I am not sure how this would have turned out under other circumstances but under these, in particular, I found myself almost immediately pregnant and very thankful I had allowed myself this break since I was too tired to do much more than work, anyway. A lot went by the wayside during this time, including housework, and I am glad I didn’t have the extra pressure of self-imposed writing deadlines since the most I could seem to handle was coming home from work, chatting with S.and immersing myself in (as I believe I’ve mentioned) “House” reruns.
Sometime in late July or early August I began surfacing, and I realized that if I don’t write, if I ceased completely ( which I was considering) I would probably grow into a very depressed person. Firstly, there isn’t that much on tv that interests me to fill in the time I would usually spend writing and secondly, I am not the kind of person who would do something else instead of writing. I didn’t throw myself into do-it-yourself home repair or join a pottery class or even really get all baby crazy, apart from a couple small purchases and a couple of books. The truth is, nothing else interests me as much as reading and writing and I don’t feel entirely normal, not writing.

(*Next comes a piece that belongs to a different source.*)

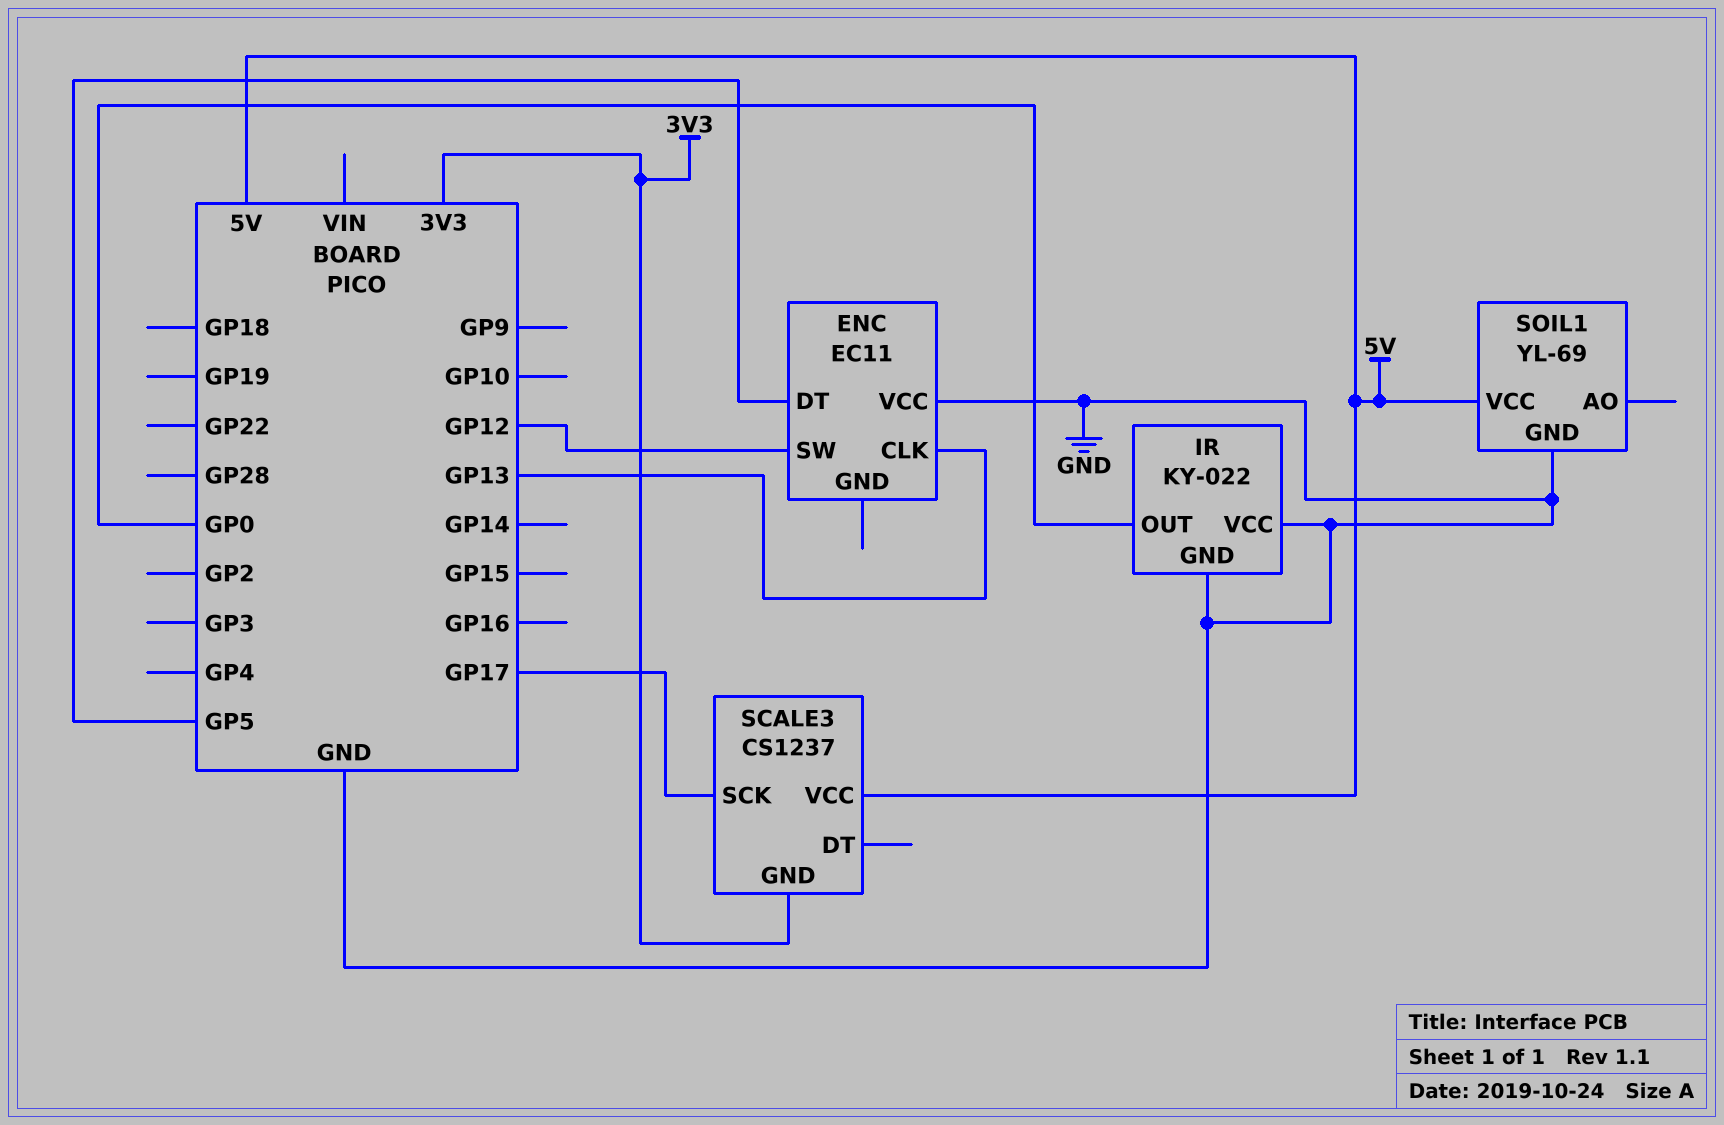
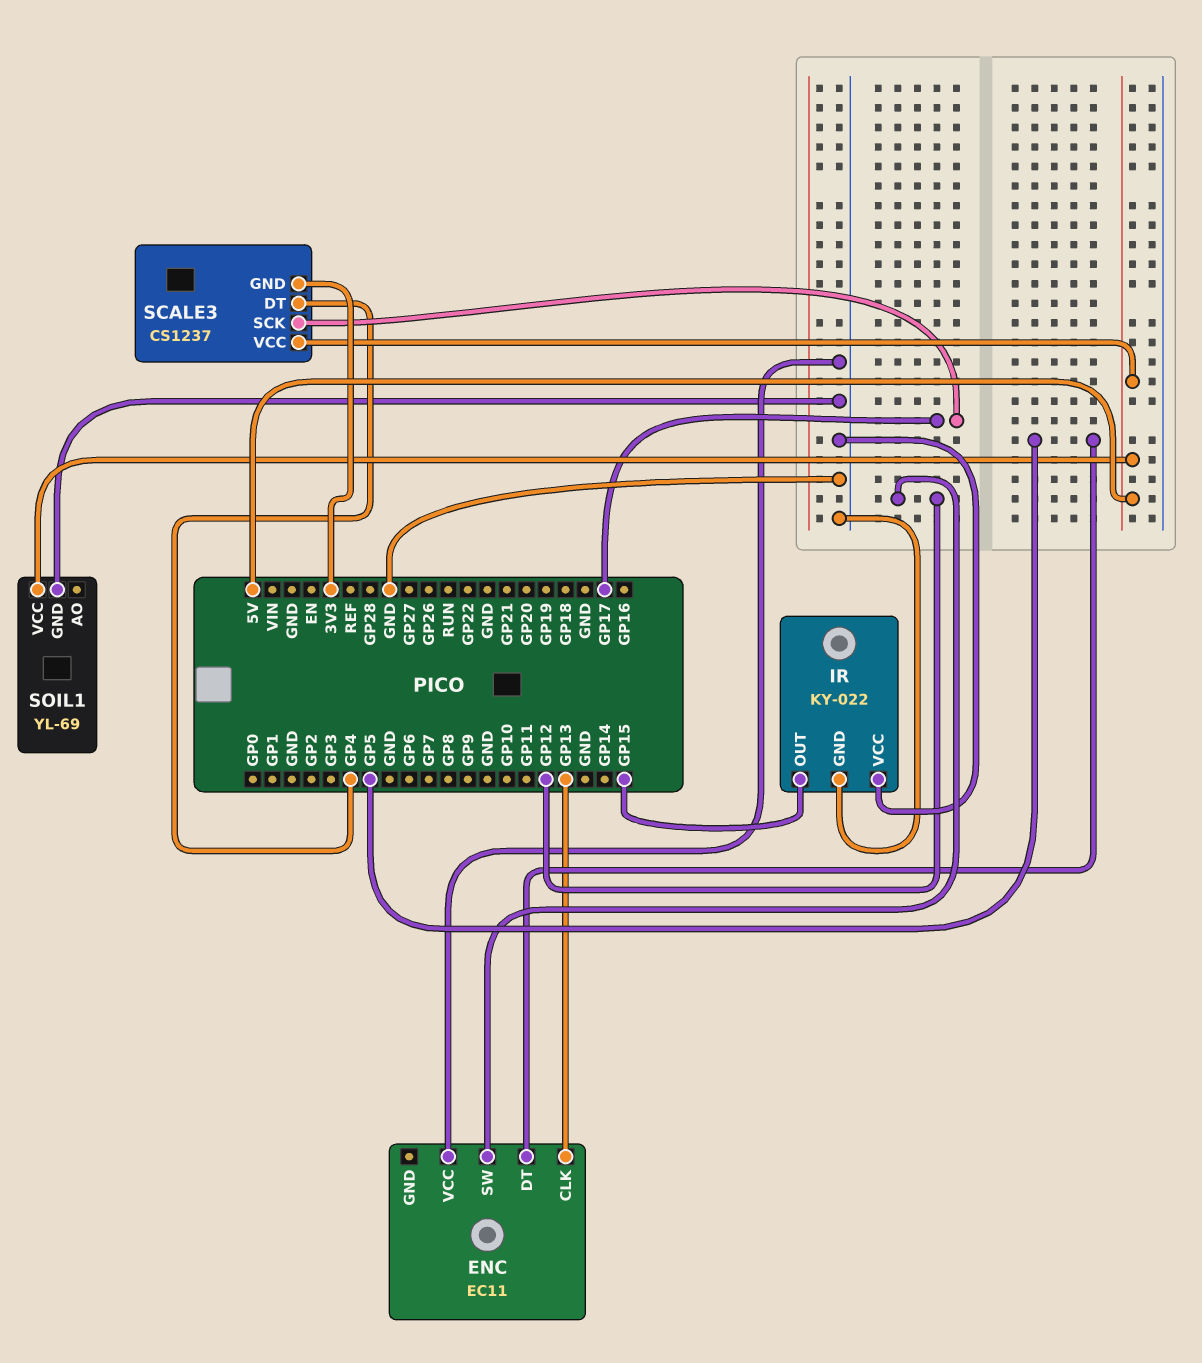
IR pin OUT: GP0 -> GP15
SCALE3 pin DT: none -> GP4

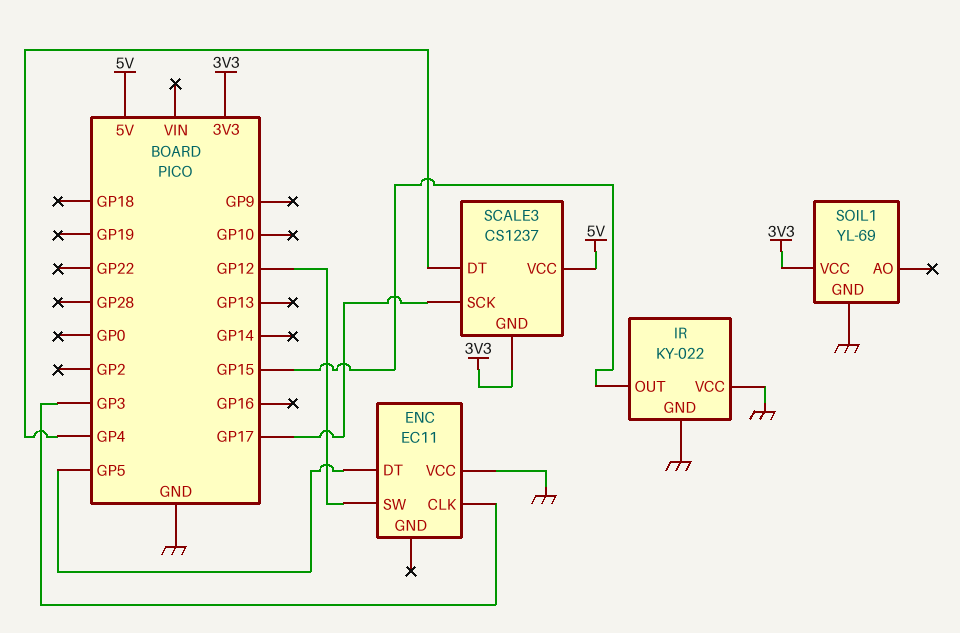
ENC pin CLK: GP13 -> GP3
SOIL1 pin VCC: 5V -> 3V3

It was an easy decision to return to this blog – even if I don’t update as frequently as I used to I still love the blogging community and I intend for my blog to be around for a long, long time with some periods much busier than others. It wasn’t as easy deciding what to do about the bulk of my writing – the essays and novel I’ve been working on for years. I didn’t feel, as one of my old writing teachers used to refer to it, pure writerly joy in my projects anymore. While I know that joy comes and goes throughout the writing process, I honestly couldn’t imagine feeling it again for any of my past work. I took the month of September to read through my essays and my novel and come up with a plan for the future of my personal writing, and this is what I decided: I’m starting anew. All the writing I’ve done in the last decade (since I truly started in earnest after college) is crap and I hate it and I’m considering it one long decade of practice. It’s boxed up and put away. I apologize if I promised you an opportunity to read some of it – trust me when I say I’m saving you a lot of pain. Two full books, one nonfiction and the other fiction, various short stories and essays, and I can’t stand any of it. It reads like practice writing to me. My novel, in particular – I’m so glad I wrote it. I really am – but it is SUCH a first novel, basically my fictionalized autobiography with every writing technique known to man thrown in – I NEEDED to write it so I could get over it, and I did, and I proved to myself I could write a novel. I actually think my MFA manuscript is a tad bit better and might have had some moments to salvage if I had pursued it rigorously after graduate school but now most of the material is dated…it’s very post 9/11.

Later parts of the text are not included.